Starting in the early hours, the unrelentingly grim Day of the Dead finished the night with the most complete (satisfying is the wrong word as the film is truly anything but) vision of an apocalyptic zombie nightmare. Working from a small bunker, a group of small survivors attempt to find any surviving remnant of humanity. Overseen by a tyrannical military commander, this band of scientists also continues their research into a cure that can save the world. Yet surrounded by the living dead, the claustrophobic atmosphere proves too much for the inhabitants. Day of the Dead is a tough watch even after six hours of gore. Yet superbly, it does boast Bub – the first sympathetic zombie. Livewithfilm did not expect to end the night rooting for a walking corpse…

The Hunger Games (2012) or livewithfilm fails to remember anything that it saw whilst on hospital strength pain killers

26 Apr

Returning to the blog has not been a simple task for livewithfilm. If this cinema fan has learnt one thing about a lengthy hospital stay it is that weighty dosages of morphine do not owe themselves to movie viewing. Relishing the fact that a long period of convalescence would allow time for plenty of screenings, livewithfilm was dismayed to discover that sitting in front of the laptop, all memory of these films had disappeared. Only able to recall snippets of what it has seen, livewithfilm is left with disappointing results: with no remnant of plot in this blogger’s mind, Drive (2011) was still an incredibly fraught and intense experience probably heightened by the general psychological confusion of its only audience member; the single abiding memory of American Gangster (2007) is the appearance of Stringer Bell, ahem Idris Elba, on screen, which did guarantee a highly enjoyable experience. Thus a newly straight-headed livewithfilm happily skipped to a local multiplex, guilt tripping those who had already seen today’s film into accompanying it.
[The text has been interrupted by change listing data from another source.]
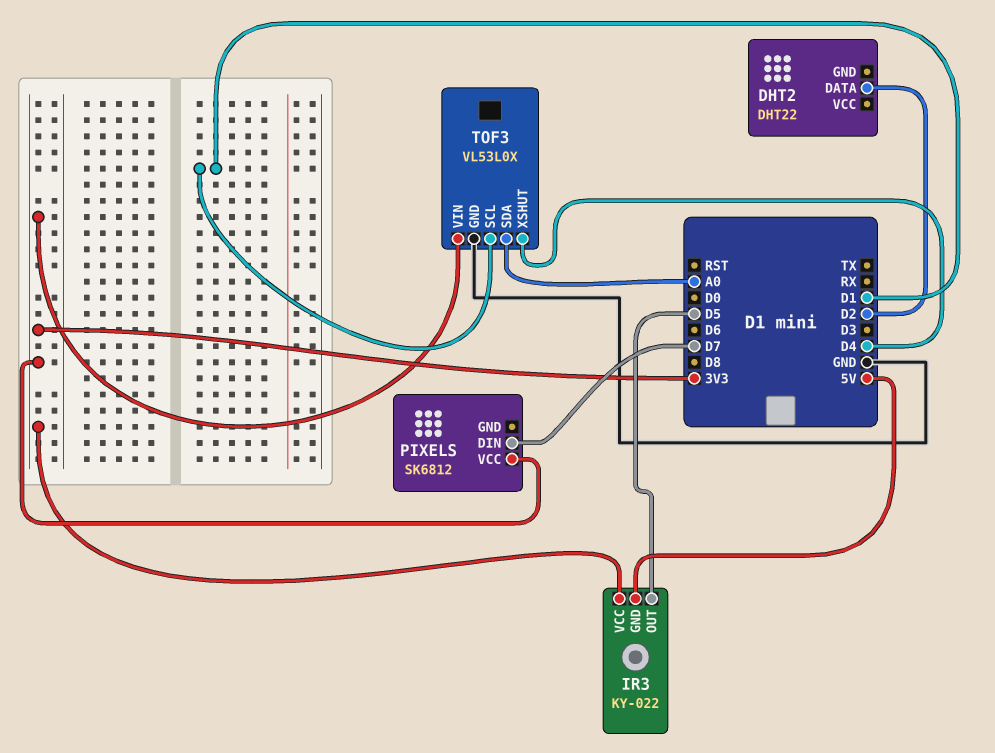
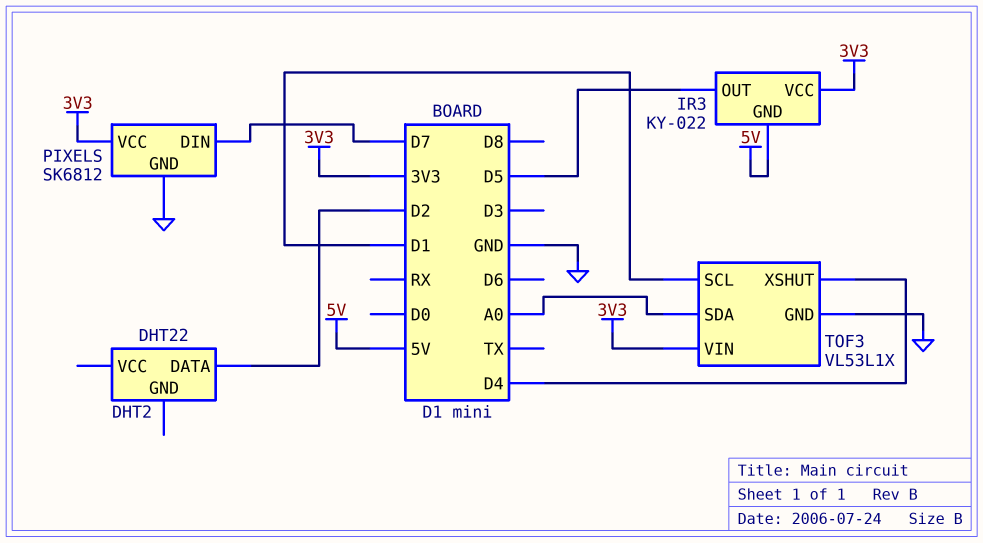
PIXELS pin GND: none -> GND
TOF3: VL53L0X -> VL53L1X

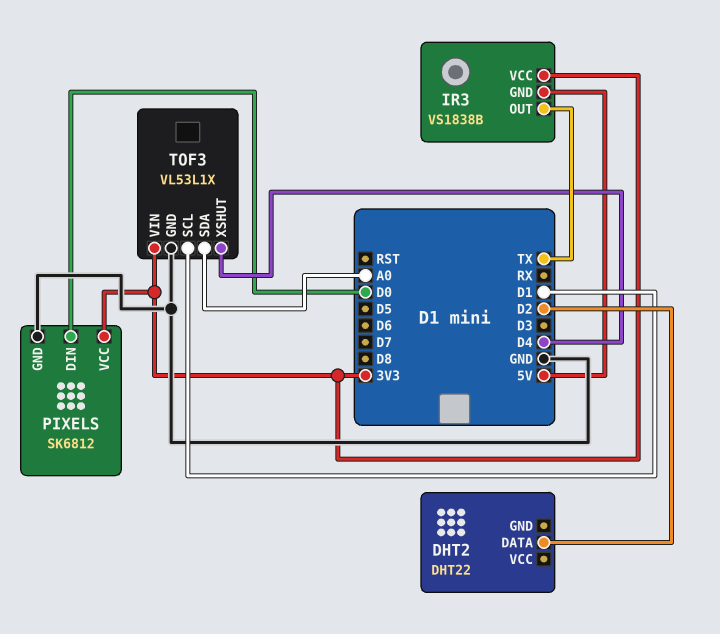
IR3: KY-022 -> VS1838B
IR3 pin OUT: D5 -> TX
PIXELS pin DIN: D7 -> D0

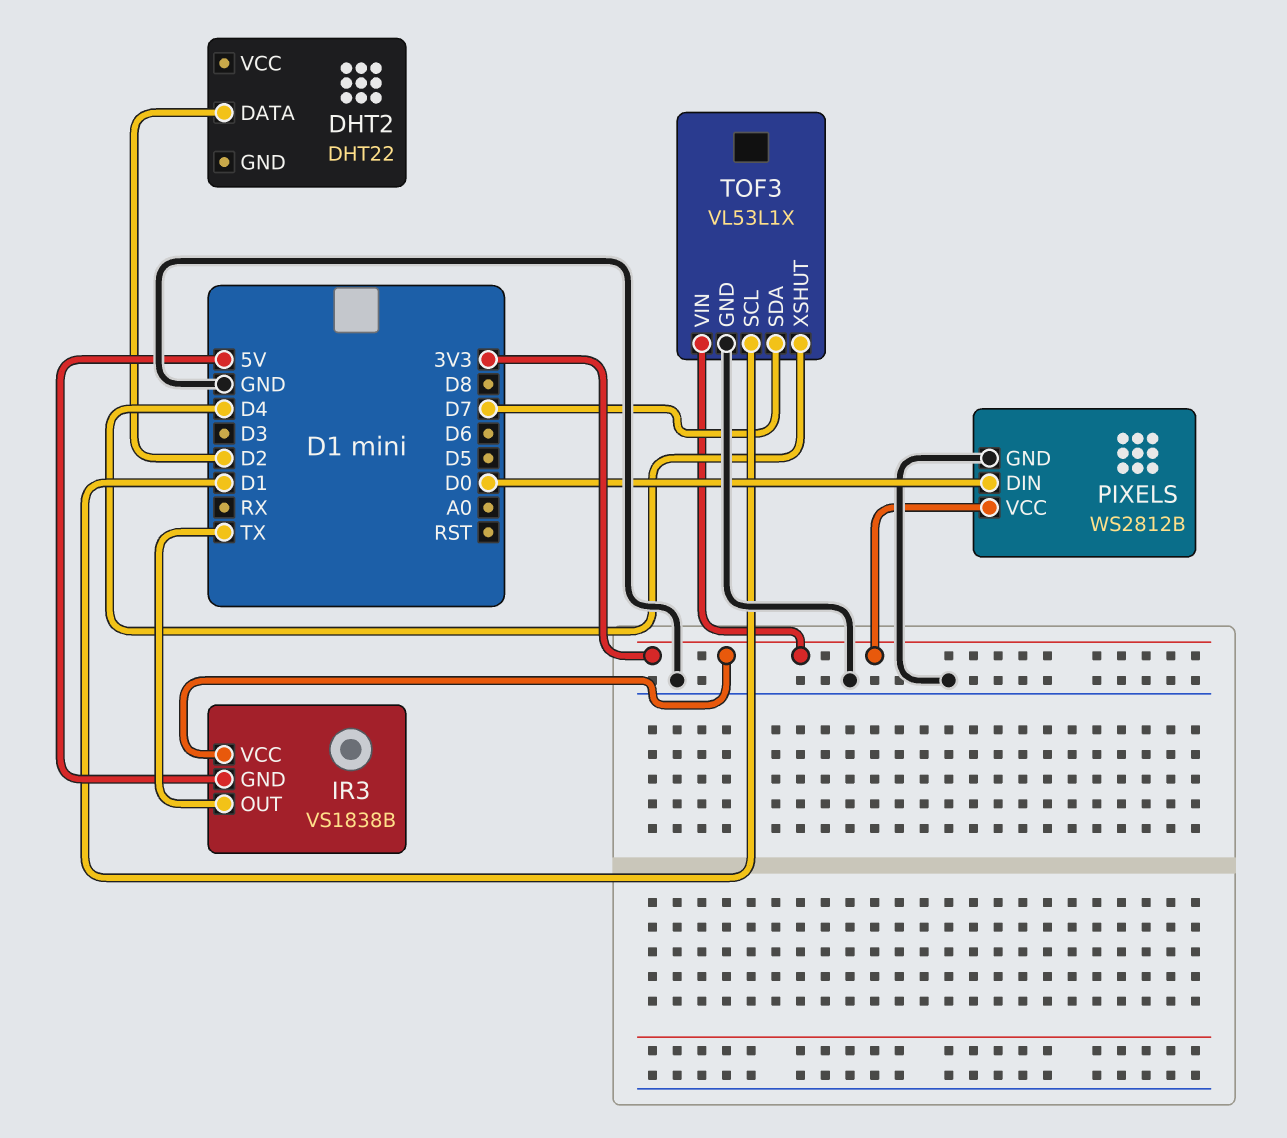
PIXELS: SK6812 -> WS2812B
TOF3 pin SDA: A0 -> D7

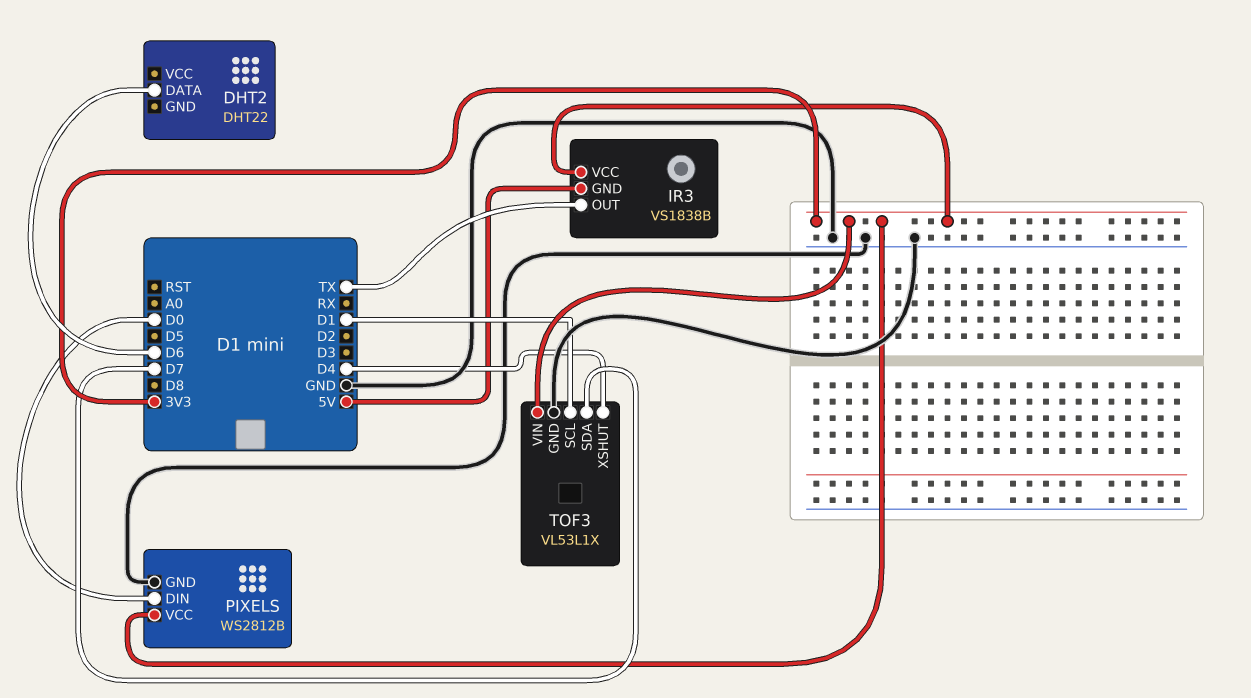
DHT2 pin DATA: D2 -> D6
After subduing a rebellion, the powerful leaders of the Capitol force each surrounding district to provide a boy and girl for the deadly Hunger Games. Katniss Everdeen (Jennifer Lawrence) volunteers for the live television show, accompanying Peeta Mellark (Josh Hutcherson) to the gladiatorial competition which will see a single surviving winner. Trained by battle hardened tutees, Katniss and Peeta learn to contend with an oncoming battle that boasts thousands of audience members.

A behemoth of a blockbuster that neatly slots in to the ‘Tweenager’ audience shortly to be faced by the après-Twilight void, livewithfilm was surprisingly gripped by the grittiness at the heart of this business venture. Neatly realising a dystopian world, The Hunger Games is an intriguing an imaginative film that only pulls the punches to guarantee it’s commercially viable 12A rating. This veneer of violence is cleverly sustained through blurring camera cuts and rapid montages that suggest the audience have seen more than they are in fact privy to. Lawrence manages to cement herself as an actress strong enough to support the weight of this ongoing franchise, building on her indie successes with Winter’s Bone (2010). Even though essentially a reboot of the brutal Battle Royale (2000), The Hunger Games is an interesting and imaginative franchise starter: an opening instalment that if sustained, will rival those lovesick vampires for originality and spark.

But what did you think? Was The Hunger Games up to the standards of the book or did it suffer from the reduction in violence?